A importância da participação política para a efetivação da cidadania no Brasil

Enviada em 13/06/2021

A Constituição brasileira afirma que a soberania popular será exercida pelo sufrágio universal e pelo voto direto e secreto mediante plebiscito, referendo e iniciativa popular. Com isso, nota-se a importância da política em efetivar a cidadania, porém a falta de conhecimento e a irresponsabilidade eleitoral enraizada põe em risco os direitos de todos os indivíduos e evidencia a ascenção de poderes totalitaristas, como na Alemanha com Hitler e na Itália fascista com Mussolini. Logo, remediar tal problemática é imprescritível.

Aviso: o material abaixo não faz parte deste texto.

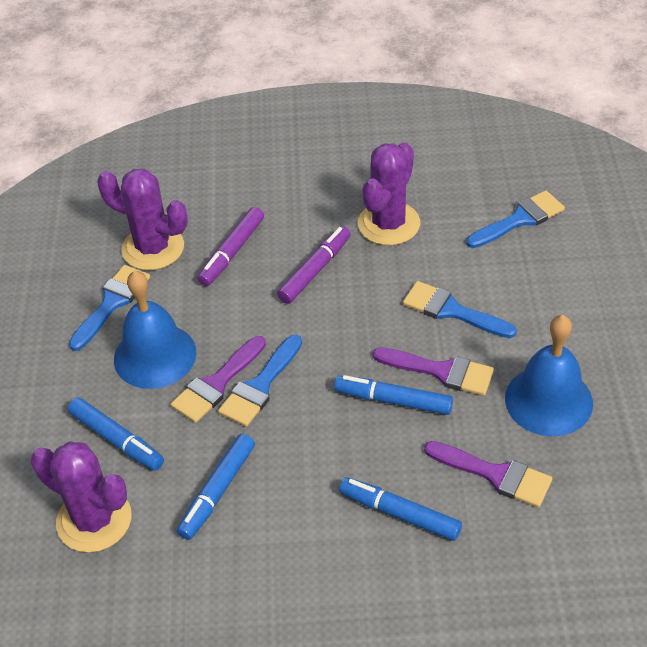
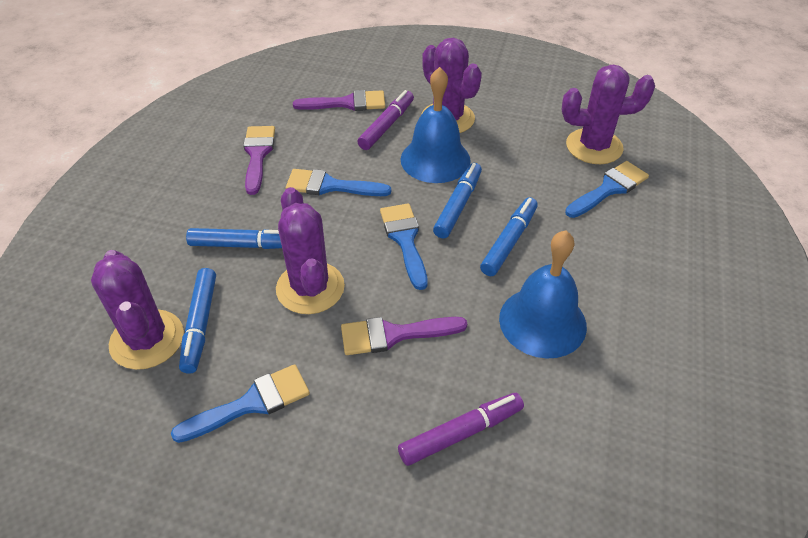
purple cactus: 3 -> 4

É importante ressaltar, em primeiro plano, que a falta de educação governamental é reflexo de uma estrutura omissa com a sociedade. “Política e Religião não se discutem”, este é o argumento das pessoas quando a pauta é levantada, mas a mudança só acontece por meio de um pensamento crítico somado a discussões inteligentes e metódicas. Assim, enquanto o Brasil tiver um sistema que não prioriza o ensino do seu povo o resultado será o mesmo, mais de 11 milhões de brasileiros analfabetos, de acordo com o IBGE. Nesse sentido, é perceptível o tamanho desrespeito por parte dos governantes para com seus eleitores, acerca da devida anteposição dos direitos fundamentais institucionalizados pela Carta Magna.

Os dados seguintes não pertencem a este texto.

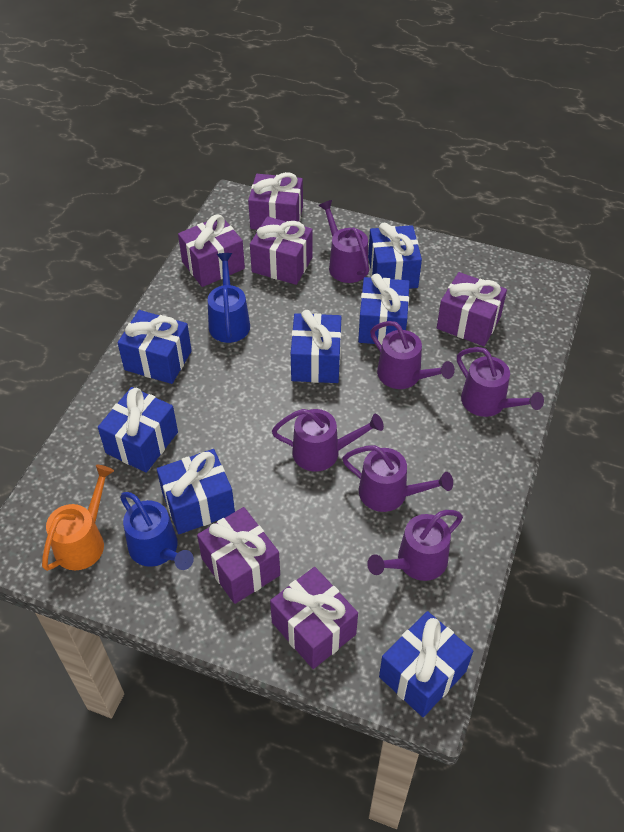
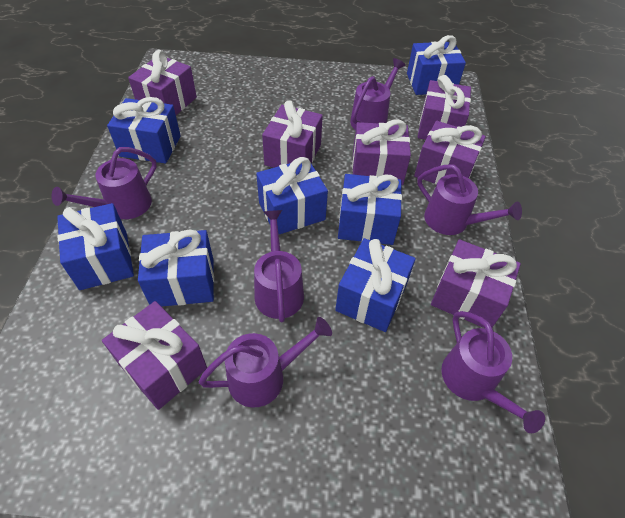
blue watering can: 2 -> 0
orange watering can: 1 -> 0
purple gift: 6 -> 7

Atrelado a isso, está a imprecisão no acompanhamento dos representantes, em que não há uma cobrança na postura correta dos mesmos. Nessa perspectiva, todos os direitos alcançáveis podem ficar à disposição do retrocesso, como já aconteceu na Ditadura Militar e também, no decorrer da campanha do atual presidente, que com seu discurso de “bandido bom é bandido morto” levantou questionamentos sobre a não necessidade dos Direitos Humanos, ou seja, deixou a população disposta a abrir mão de direitos inerentes aos seres humanos. Essa situação reafirma a ideia colocada por Augusto Cury em seu livro o colecionador de lágrimas, pois um povo que não conhece a sua história está fadado a repeti-la.

Fica evidente, portanto, que o regime brasileiro está longe de alcançar os ideais de liberdade e igualdade que constituem o melhor modelo de democracia para Aristóteles. Dessa forma, medidas são necessárias para reverter a situação. Para isso, compete ao Governo Federal em conjunto com o Ministério da Educação, estabelecer uma estrutura educacional que objetive não apenas o aumento dos salários dos professores, mas também a transformação dos indivíduos em mais analíticos e interativos. Ademais, a nação tem o papel fundamental de acompanhamento de toda trajetória da administração, através da realização de pesquisas e entrevistas, visto que, desta maneira, todos os princípios inalcançáveis ​​não serão segregadores e finalmente a situação não mais representará a dos brasileiros.